To uncover the real Olympic champion, we worked out which countries have won the most gold medals per person and per national wealth since 1996. Pleas click on Golds per person and golds per GDP on the table above to get a better picture.
We start at Atlanta ’96 because that was the first summer Olympics without the USSR. The USSR were a huge medal winner so a time span both with and without them gives inconsistent data.
Jamaica are top dogs
The standout nation from our research is Jamaica. They rank number one for golds per GDP, with 1,265 golds achieved for each $1 trillion of gross domestic product – the only country to achieve over 1,000. For comparison the USA scores 12!
Jamaica’s 6 golds per million people stat is also impressive, with only two nations able to better it. For comparison China scores 0.131.
This is in no small part down to their sprinting ability. Every single gold medal won by the Jamaican Olympic team since 1996 has been on the track (100m, 110m hurdles, 200m and 400m). What makes this even more impressive is that Jamaica only really came to the party from 2004. In Atlanta 1996 and Sydney 2000 they won just 1 gold medal. So hats off to the sprinters, who have pushed their nation to dizzy Olympic heights!
Cuba gets second place
Cuba rank an impressive 6th for golds per person and 5th for golds per GDP. The reason for this is combat sports. 18 of their 42 gold medals since 1996 have come in boxing, with each Olympics providing a minimum of 2 boxing golds. 11 gold medals have come from Judo and Wresting since 1996, meaning 70% of their overall triumphs have been in combat sports.
Boxing is a huge deal in Cuba.

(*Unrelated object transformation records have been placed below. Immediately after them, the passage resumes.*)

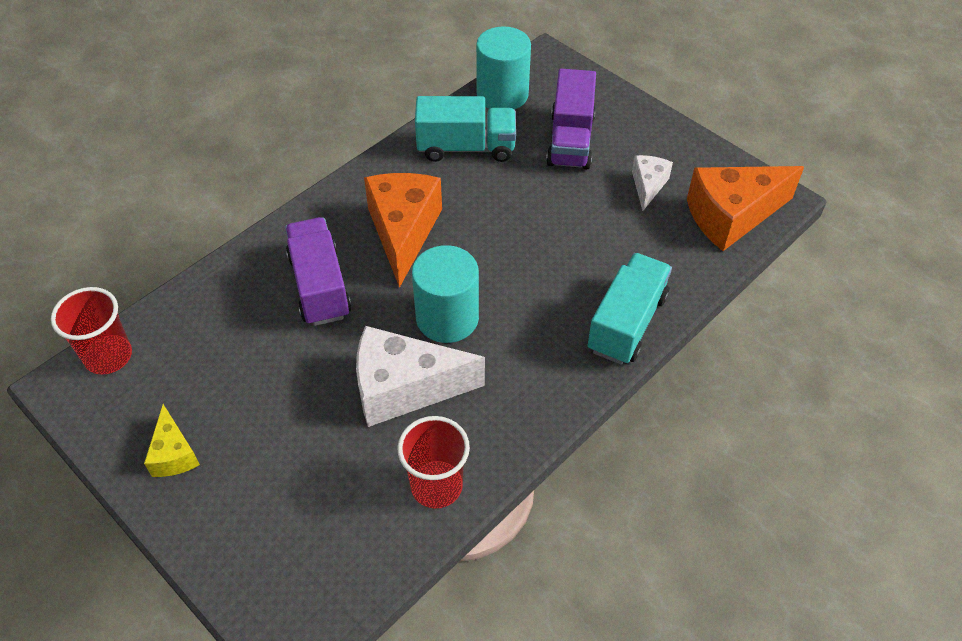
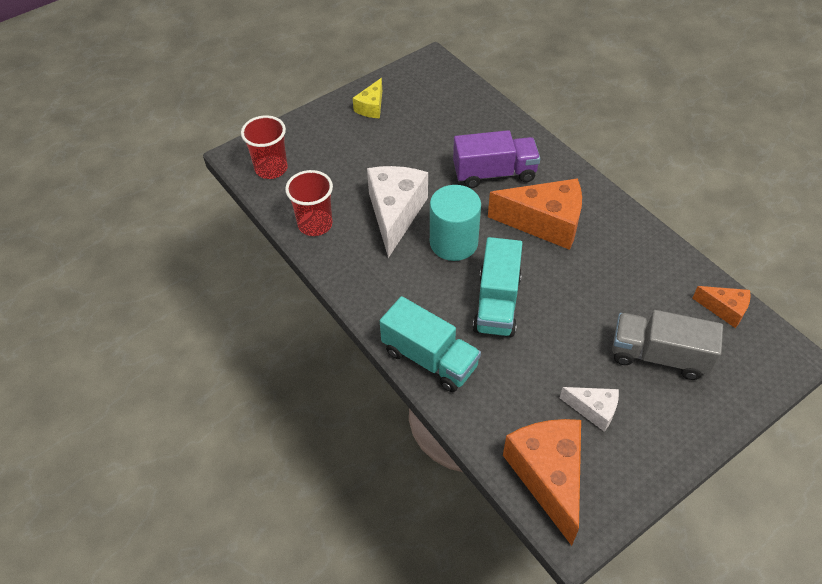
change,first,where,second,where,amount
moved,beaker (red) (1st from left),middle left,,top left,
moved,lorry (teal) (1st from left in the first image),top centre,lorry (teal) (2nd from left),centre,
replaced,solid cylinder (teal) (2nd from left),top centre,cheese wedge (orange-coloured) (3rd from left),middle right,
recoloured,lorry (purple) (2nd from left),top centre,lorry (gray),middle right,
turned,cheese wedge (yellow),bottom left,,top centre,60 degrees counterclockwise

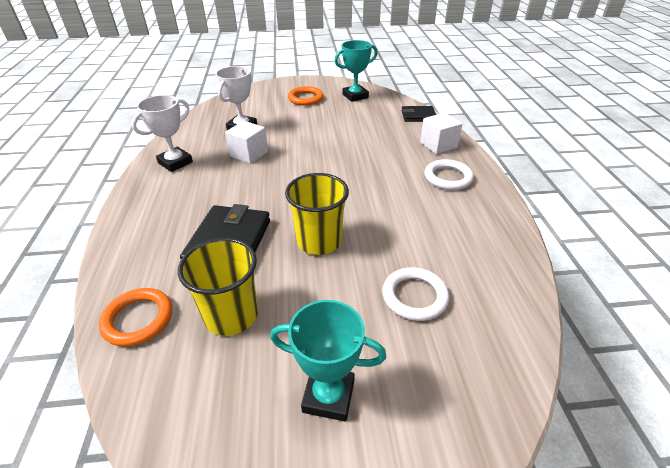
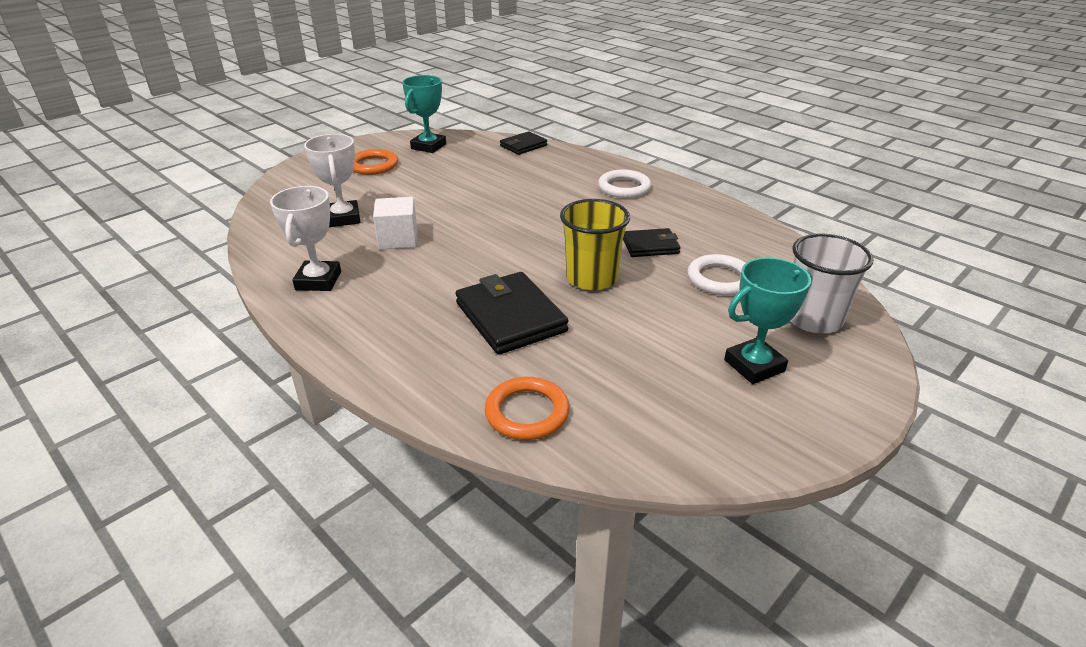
change,first,where,second,where,amount
removed,beaker (yellow) (1st from left),middle left,,,
removed,cube (pure white) (2nd from left),top centre,,,
added,,,card wallet (ebony) (3rd from left),centre,
added,,,beaker (pure white),middle right,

Of the 99,000 registered athletes in Cuba currently, 19,000 are boxers, with only 12 making the Olympic team.
North Korean flexing
Despite only having a GDP of $18 billion North Korea managed a monumental 10 golds. That gets them 3rd place in golds per GDP behind only Grenada and Jamaica. While the nation is getting great value for money here, they’re not doing so well per person, ranking 49th.
The North Korean’s perform admirably in weightlifting, winning 5 golds since Atlanta ’96. 3 of their triumphs have come in gymnastics, with the other 2 in wresting and judo. Clearly they are excelling in strength based events and reaping the rewards.
The recipe for their success is unknown. When their weightlifters were quizzed about their training methods back in 2014 they responded in cryptic fashion, with Om Yun Chol saying “I have a question for the journalists here, have you ever heard that an egg can break a stone?”
Former Soviet strength
The USSR was an Olympic force to be reckoned with before its dissolution. However, their legacy remains alive within the former states. Since 1996, these 15 countries have won 245 gold medals combined, being most successful in wresting (46 golds) followed by athletics (32), gymnastics (31) and boxing (25). Russia won 60.8% of those.
Each former soviet state performs well in golds per GDP. In fact, 12 of the 15 countries rank in the top 30.
Georgia performs best, ranked 4th for golds per GDP and 13th for golds per person. 11 former Soviet states beat Russia itself in golds per GDP and 5 do so in golds per person.
New Zealand beats Australia
For gold medals per person New Zealand ranks 5th and Australia ranks 8th.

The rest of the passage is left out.